Is room S-114 in the physics building. There a group lead by Prof. Dominik Schneble does ultracold atomic physics experiments, "ultracold" meaning 21ľK - that is on the order of 10^-6 Kelvin. To put this in perspective Schneble will tell you that if you stretched the Kelvin tempurature scale from New York to California, California being summer tempurature (300 K) and New York being absolute 0, Nevada would be winter temperatures, Chicago would be superfliud helium (77 K) and half an inch in front of you in New York would be the tempuratures in his exeriment.
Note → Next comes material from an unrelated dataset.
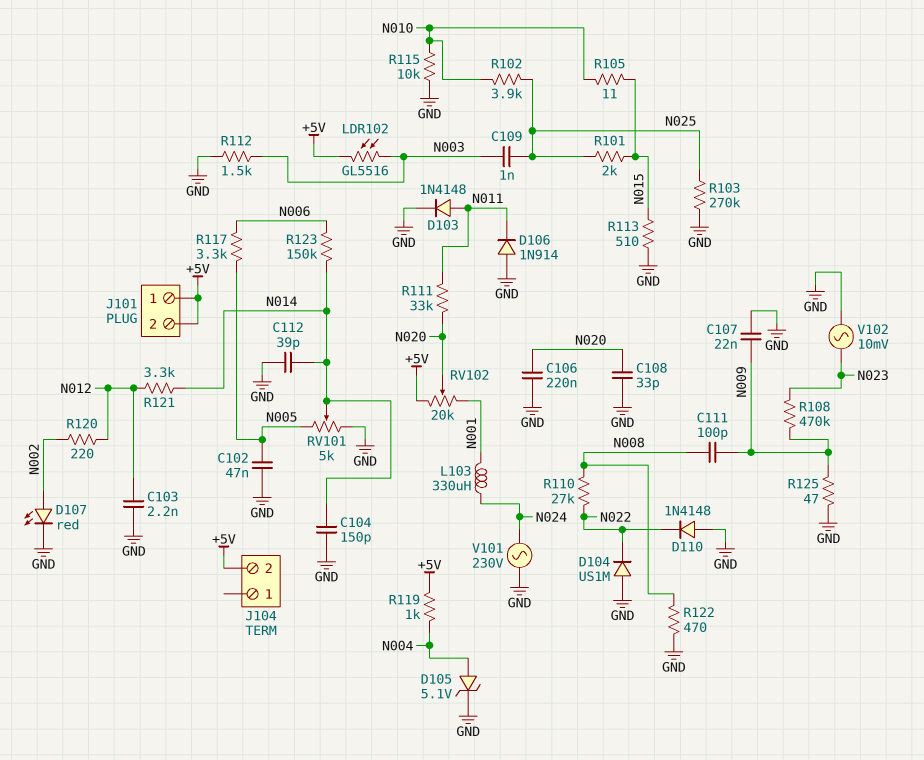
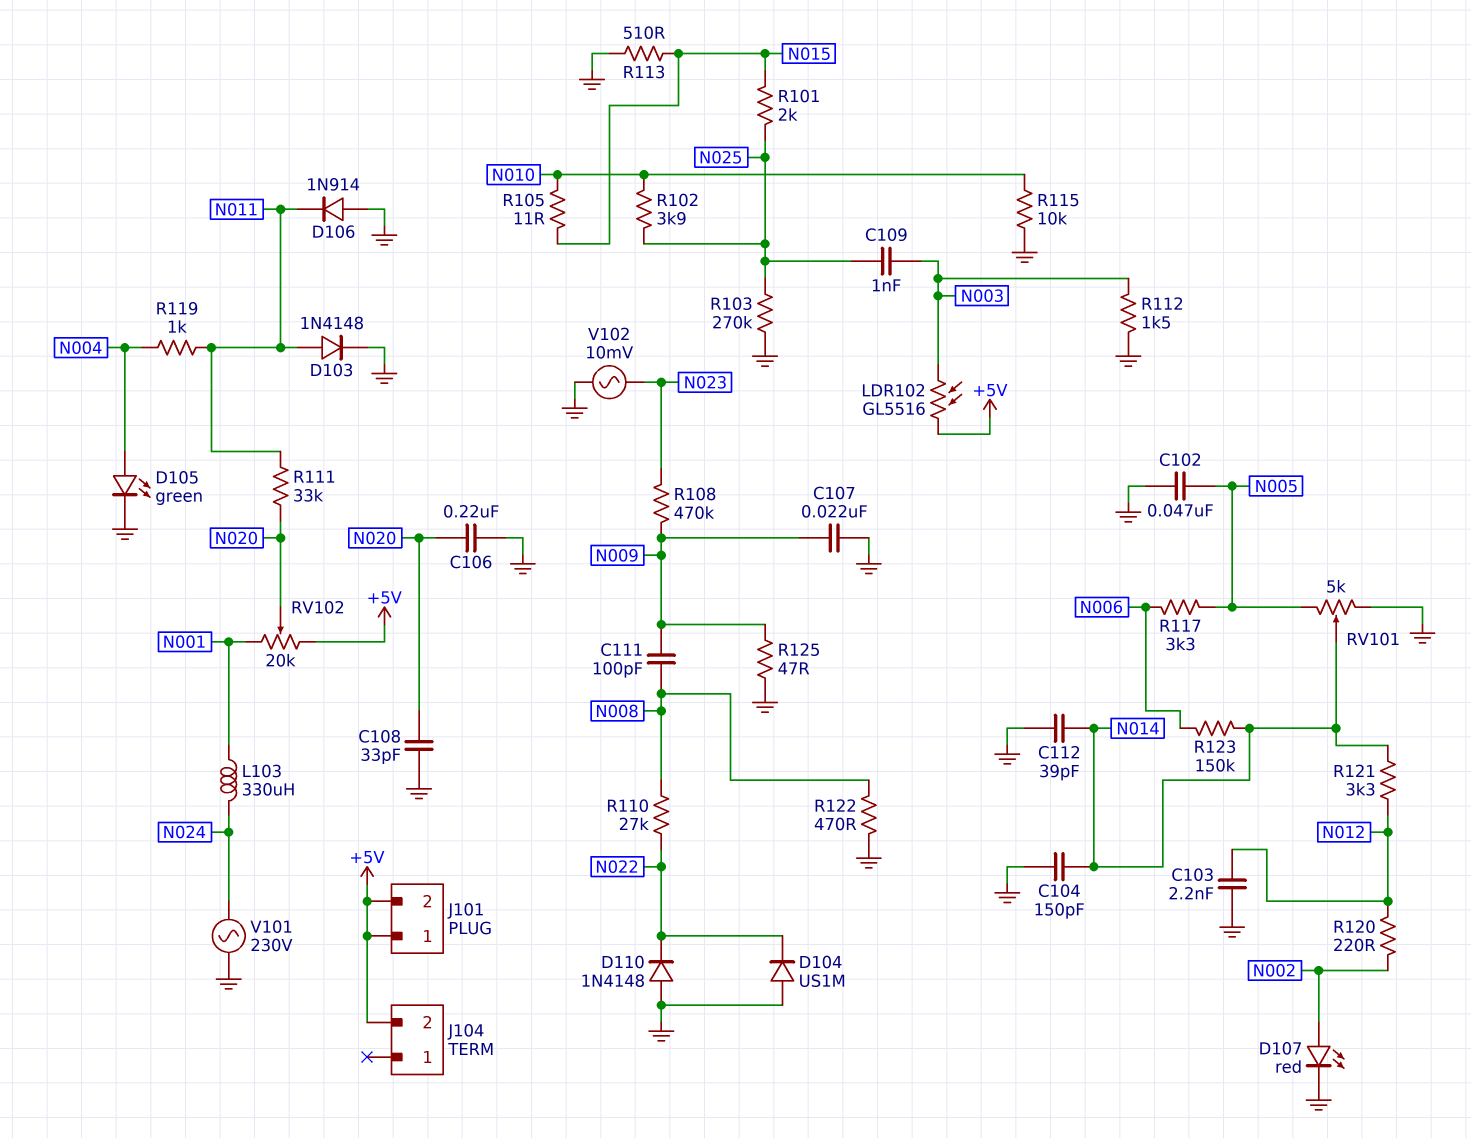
D105: zener 5.1V (A N004, K GND) -> LED green (A N004, K GND)
R119: 1k (+5V, N004) -> 1k (N004, N011)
At those temperatures some particles (bosons) go into a very strange state of matter called Bose-Einstein condensates wherein almost all the particles are confined to the lowest quantum state so quantum mechanical phenomenon become visble on a macroscopic scale, specifically, you can see matter waves begin to intefere with one another. Now, we normally think of that kind of interaction happening on a scale so small that we can't measure it directly, but in his experiment you can. As Schneble says, if you worked in his lab this kind of quantum phenomemon as opposed to our classical physics would be your everyday experience and you would see the world very differently - "the world isn't that simple, it's a lot more interesting".


Open Source Un/Aware

March 17, 2009

Today I gave a presentation about the open-source vs free software debate in my professional ethics in computer science class. I was suprised to discover the range of prior knowledge about the issue; there were students whose eyes glazed over at "free as in free speech, not free beer" and others who had been to see Eric S. Raymond last week. Up until now I had assumed that if you were in any way involved with information technology, computer science or programming then you would at least be aware open source as a concept if not the whole free software movement - for those unitiated "open source" and "free software" do not mean the same thing, see Richard Stallman's "Why open source misses the point of free software". Now I find that this is not true, at least here at Stony Brook. My only explanaition is that proprietary software tends to find people here whereas free/open source software generally has to be found - and evidently there are curious and some geniunely incurious students here.


Pi Day!

March 14th, 2009

I give you, our pi day pie:

our pi pie


Early Morning Physics

March 10th, 2009

I sit on the concrete steps in front of the Staller Center at 8:30 a.m. Tuesday, March 10th finishing a lab on the photoelectric effect for my Modern Physics class. The temperature sensors in my laptop tell me that the ambient temperature is 32F - but I believe only because they don't go any lower. We were measuring Planck's constant and the results are quite bad - 57% error - but in our defense the apparatus we were using was created pre-1977 and Planck's constant is on the order of 1x10^-25.

The cold morning air is wonderful, though now less wonderful that I haven't moved from the shade for half an hour. I've made a deal with myself that if I can finish the error analysis on this graph before I can't feel my fingers then I deserve to go inside and get some coffee.